The case was now a public sensation at home and abroad. In 1889 an amnesty association was founded to campaign for the release of Fielden, Neebe, and Schwab. In 1893 a new progressive governor, John P. Alt-geld, pardoned the three survivors. As he explained in Reasons for Pardoning Fielden, Neebe, and Schwab (1893), he was also exonerating them. He accused judge, jury, and prosecution of falling victim to mass hysteria that had been deliberately generated by the police and maliciously intensified by the press. In effect, he was charging the whole community with the murder of justice itself.
Largely because of the Haymarket affair the eight-hour movement of 1886 was a substantial failure. Of the many workers who took part in the movement only 15,000 retained their gains at the end of the year. Employers had drawn much of the impetus for the campaign by buying off 150,000 potential strikers before the general strike began. Once again labor had failed.

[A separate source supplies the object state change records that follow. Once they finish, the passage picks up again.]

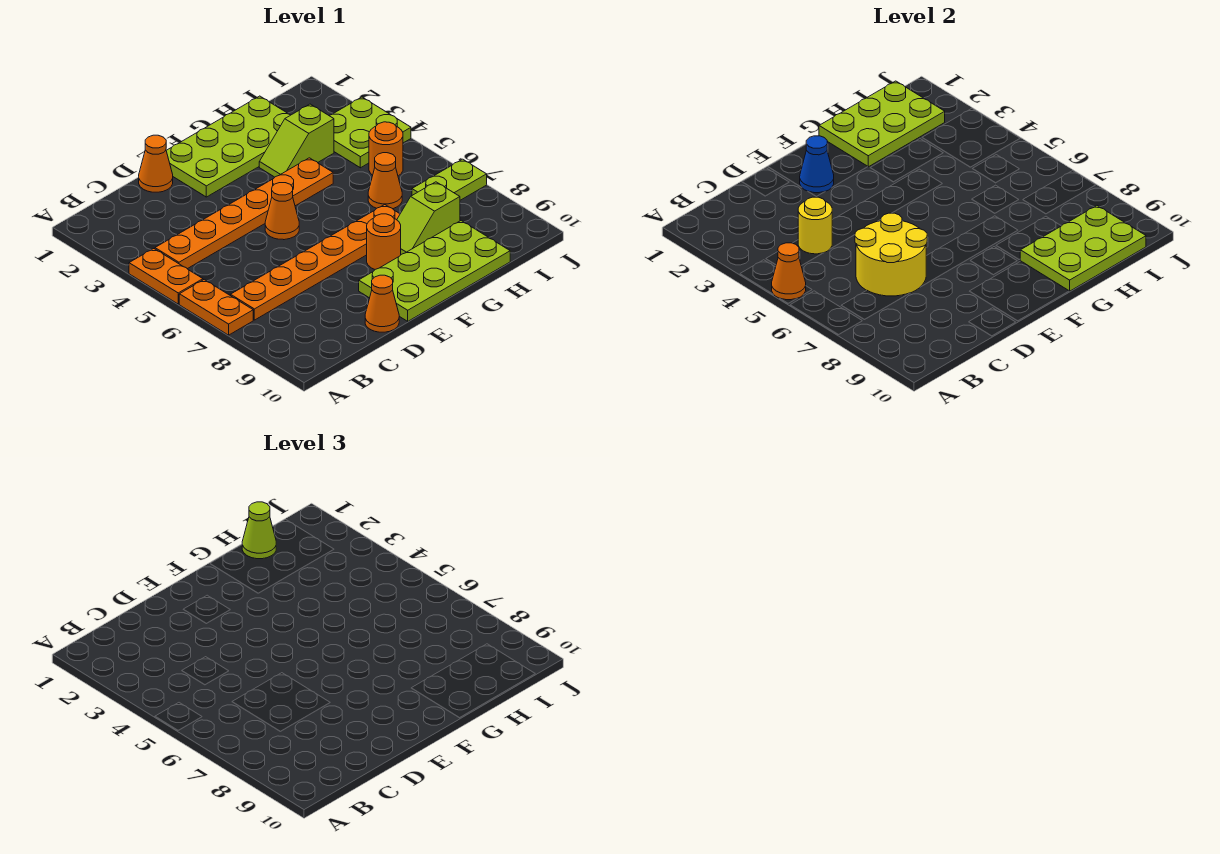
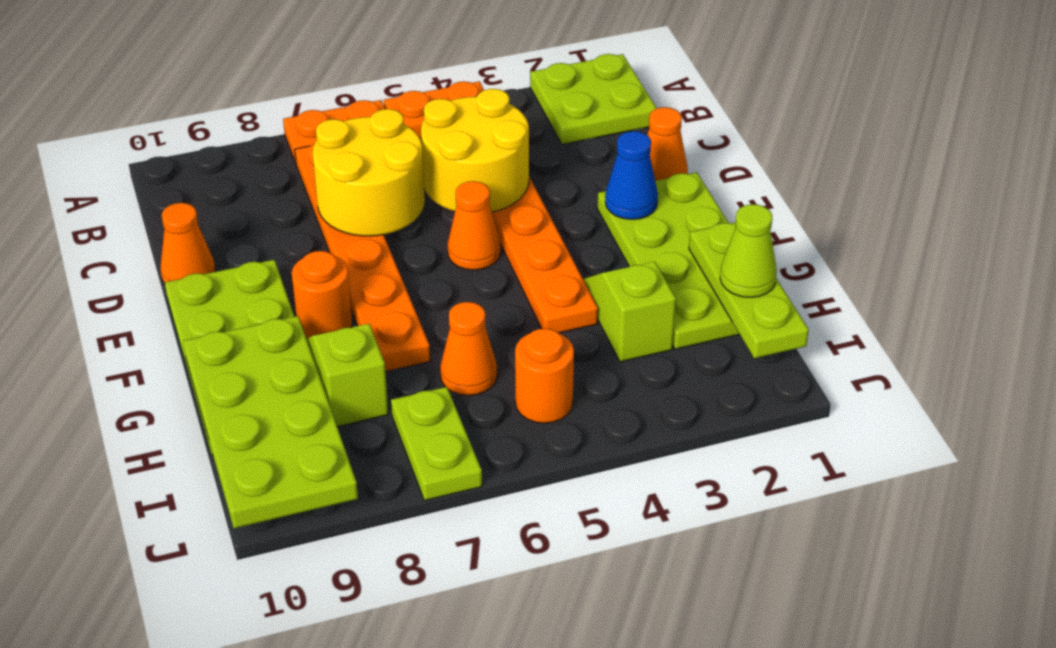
orange cone A5 level 2 -> none
yellow round brick C4 level 2 -> yellow round brick C4:D5 level 2
lime plate G1:I2 level 2 -> lime plate G1:I1 level 2
lime plate G9:I10 level 2 -> lime plate G9:J10 level 2
lime plate I3:J4 level 1 -> lime plate A1:B2 level 1

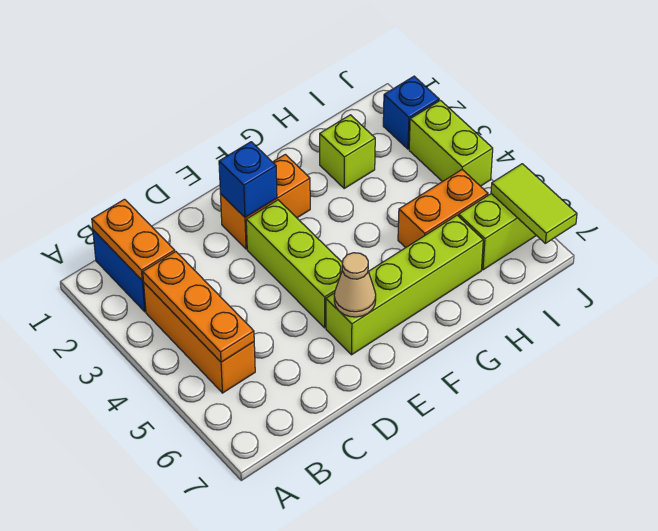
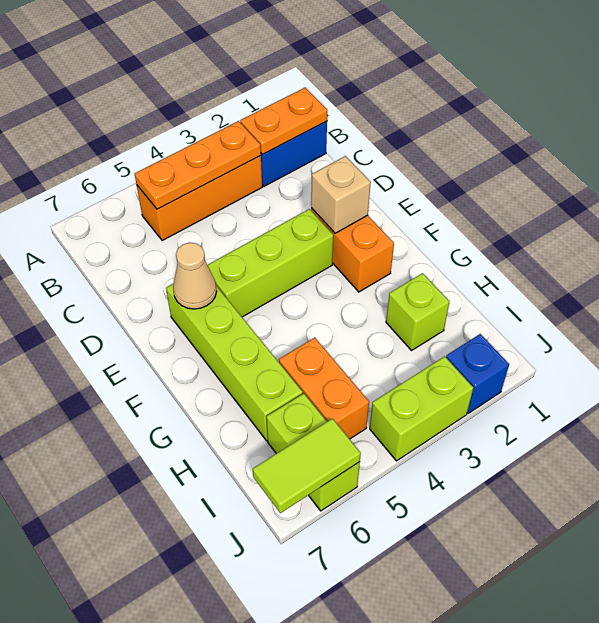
blue brick E2 level 2 -> tan brick E2 level 2

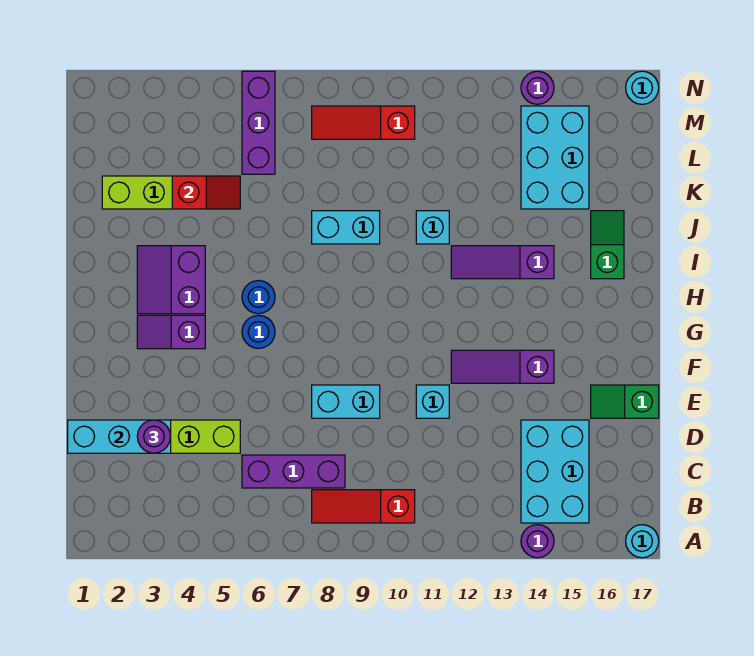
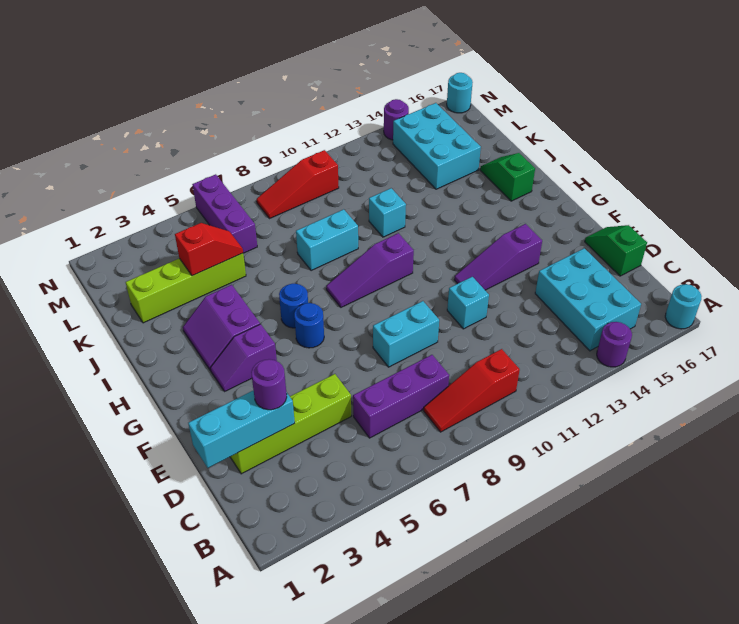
green slope E16:E17 level 1 top 17 -> green slope D17:E17 level 1 top D
purple slope I12:I14 level 1 top 14 -> purple slope H8:H10 level 1 top 10

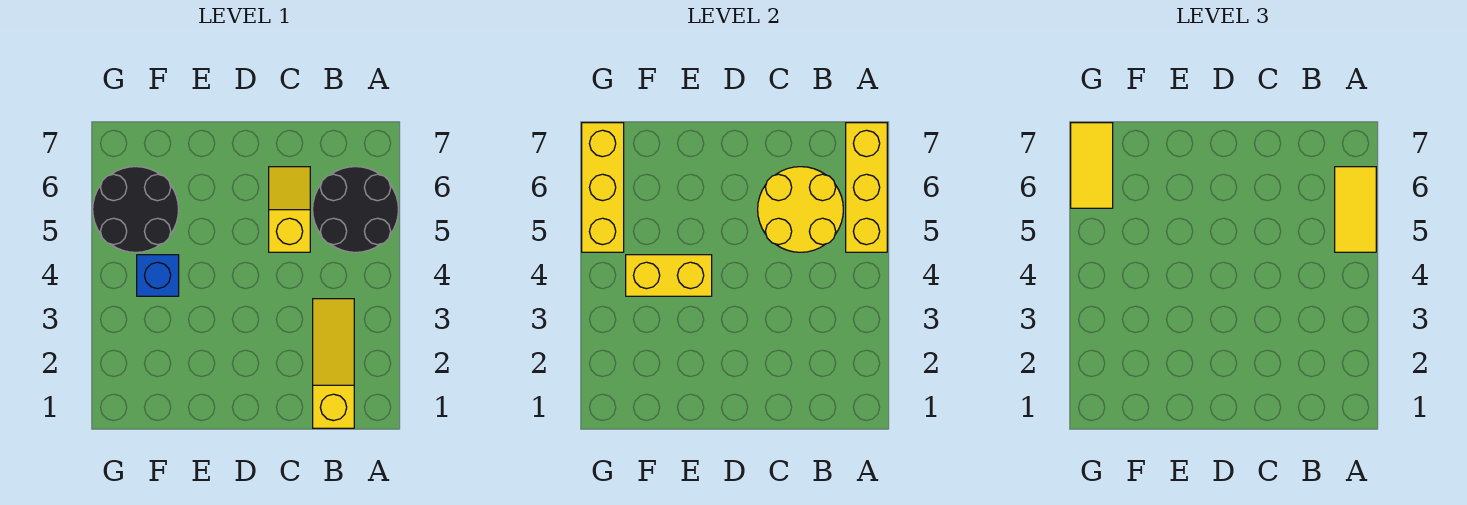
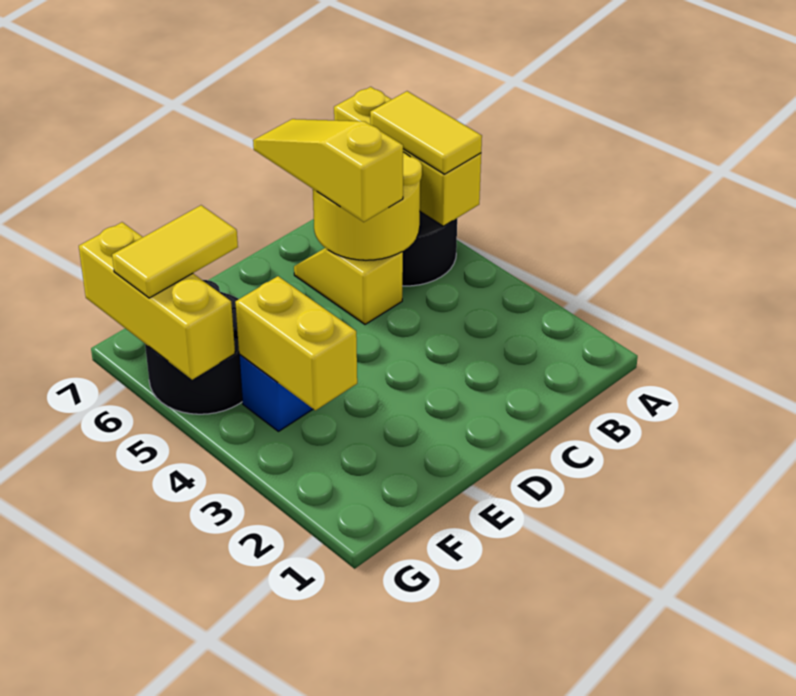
yellow slope B1:B3 level 1 top 1 -> yellow slope C5:C7 level 3 top 5
yellow brick E4:F4 level 2 -> yellow brick F3:F4 level 2
yellow tile G6:G7 level 3 -> yellow tile F6:G6 level 3

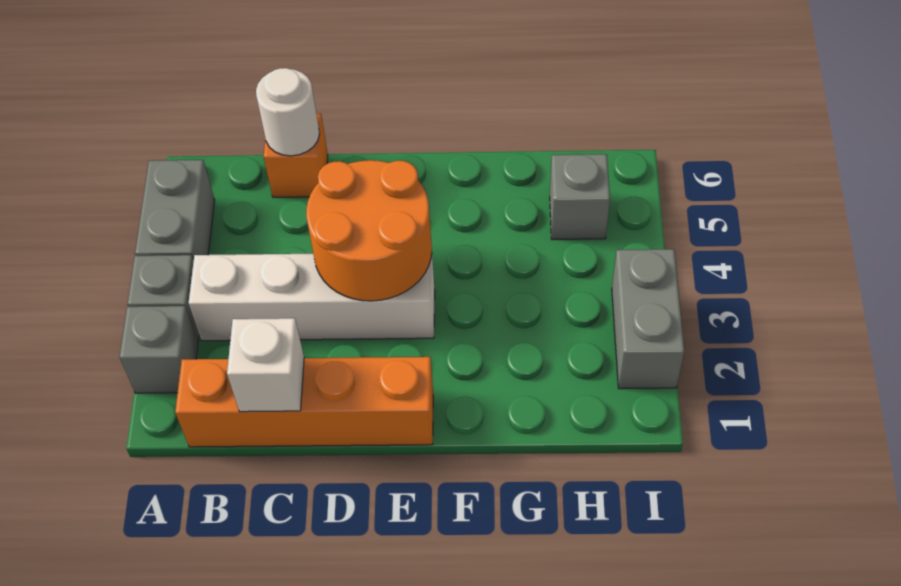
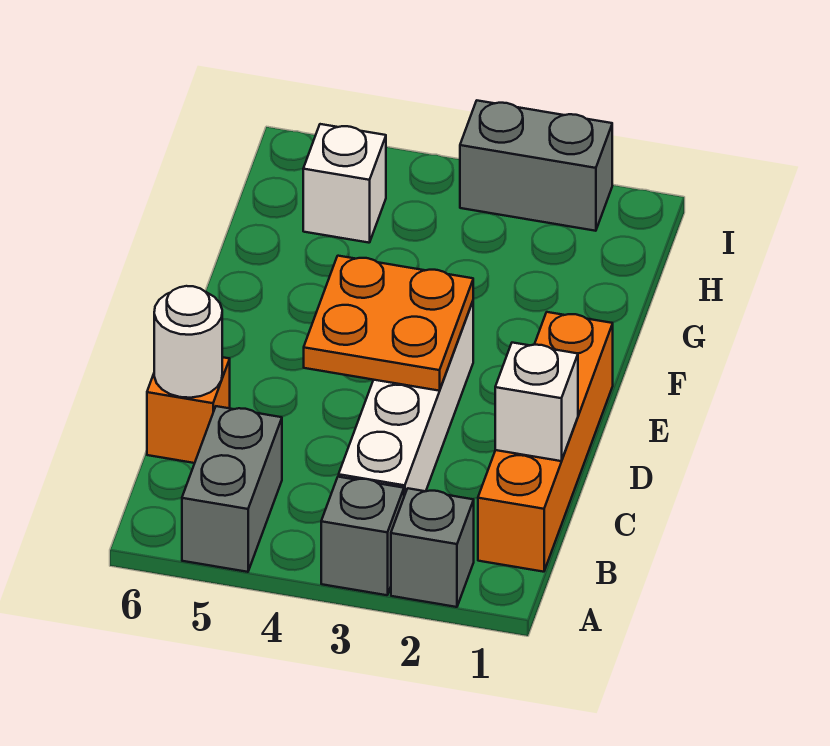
grey brick A4:A5 level 1 -> grey brick A5:B5 level 1
orange round brick D3:E4 level 2 -> orange plate D3:E4 level 2
grey brick H5 level 1 -> white brick H5 level 1

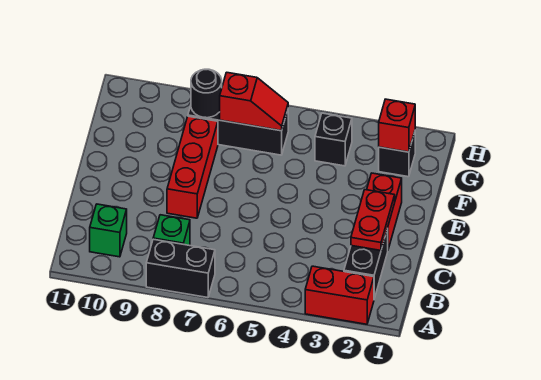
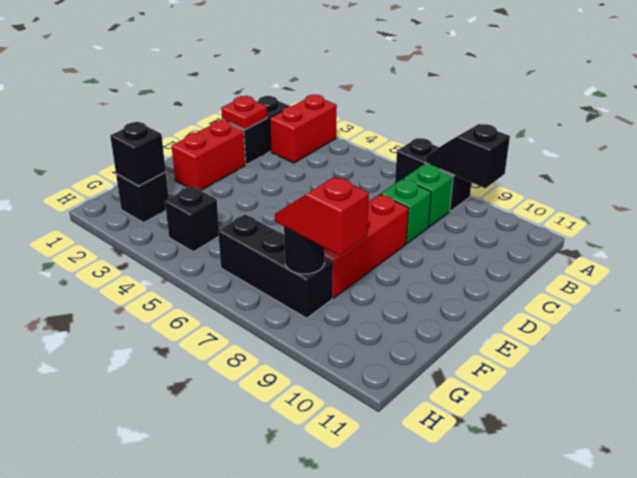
red brick A2:A3 level 1 -> red brick A3:B3 level 1
none -> black slope A8:A9 level 2 top 9
green brick B10 level 1 -> green brick C8 level 1
red plate C2:D2 level 2 -> red plate C2 level 2
red brick G2 level 2 -> black brick G2 level 2
red slope G6:G7 level 2 top 7 -> red slope G8:G9 level 3 top 9

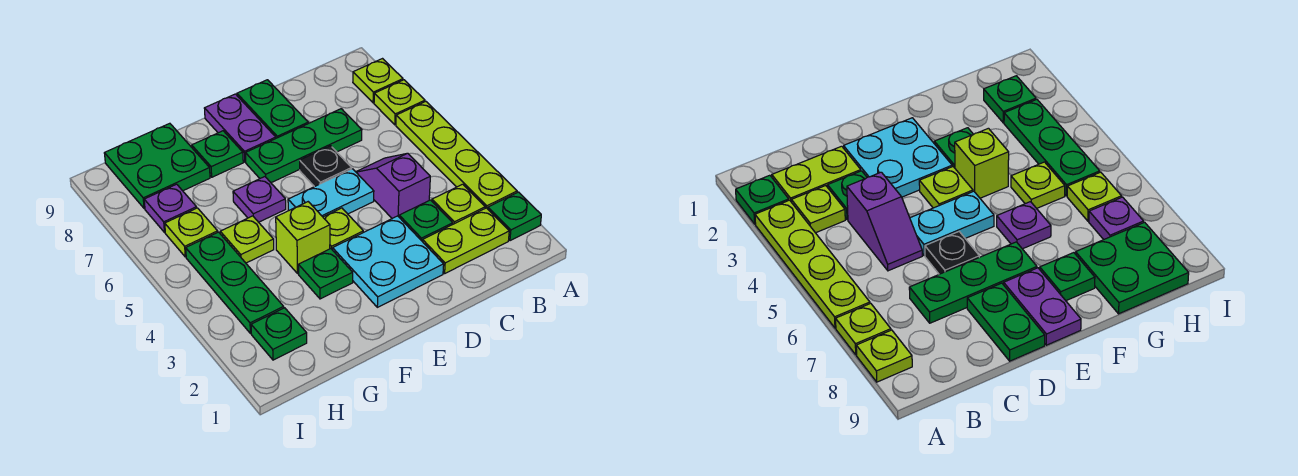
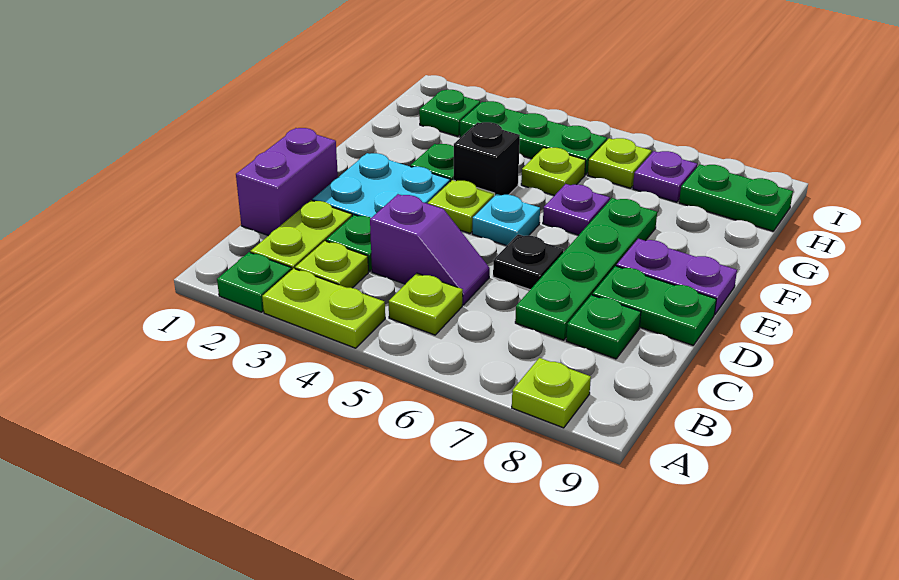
lime plate A3:A6 level 1 -> lime plate A3:A4 level 1
lime plate A7 level 1 -> lime plate B5 level 1
none -> purple brick C1:D1 level 1
green plate C7:E7 level 1 -> green plate C7:F7 level 1
cyan plate D5:E5 level 1 -> cyan plate E5 level 1
lime brick F4 level 1 -> black brick F4 level 1
green plate F8 level 1 -> green plate C8 level 1
green plate G8:H9 level 1 -> green plate H8:H9 level 1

The Socialist movement was being baptized by fire. In New York Socialists adopted the name Progressive Democracy and nominated intellectual and social reformer Henry George as mayoral candidate. Widely supported, George took an astonishing 68,000 votes against Democrat Abram S. Hewitt, who won with 90,000 votes, and Republican Theodore Roosevelt, who came third with 60,000. The New York legislature responded by enacting a series of labor laws. It created a board of mediation and arbitration; instituted a ten-hour day for men working on streets and elevated railways, for women, and for children under age fourteen; insisted that goods made by convicts be so labeled; prohibited employers from intimidating union members; and established a code governing the safety and sanitation of tenement buildings. Outside New York the new political movement achieved more. The movement reached its zenith the following spring when labor tickets carried nineteen communities in the Midwest and the city of Chicago. Yet the numbers of people actively involved in socialist organizations remained minute. The weight of the labor movement was now divided between two rival associations, the Knights of Labor and the American Federation of Labor.
The Knights of Labor
The Noble Order of the Knights of Labor was founded by nine tailors in the hall of the American Hose Company in Philadelphia on December 9, 1869. Their leader was Uriah S. Stephens. He wanted to unify all workers in a single order, regardless of color or creed, sex or nationality. Prospective initiates had to undergo searching investigation and ritual before being admitted. The Knights established eighty craft unions in or around Philadelphia within the next two years, among them carpenters and cutters, masons and machinists, blacksmiths and ironworkers. Membership was open to all wage earners but closed to the professions. Retired workers could join, but their number was restricted by quota to a quarter of the membership.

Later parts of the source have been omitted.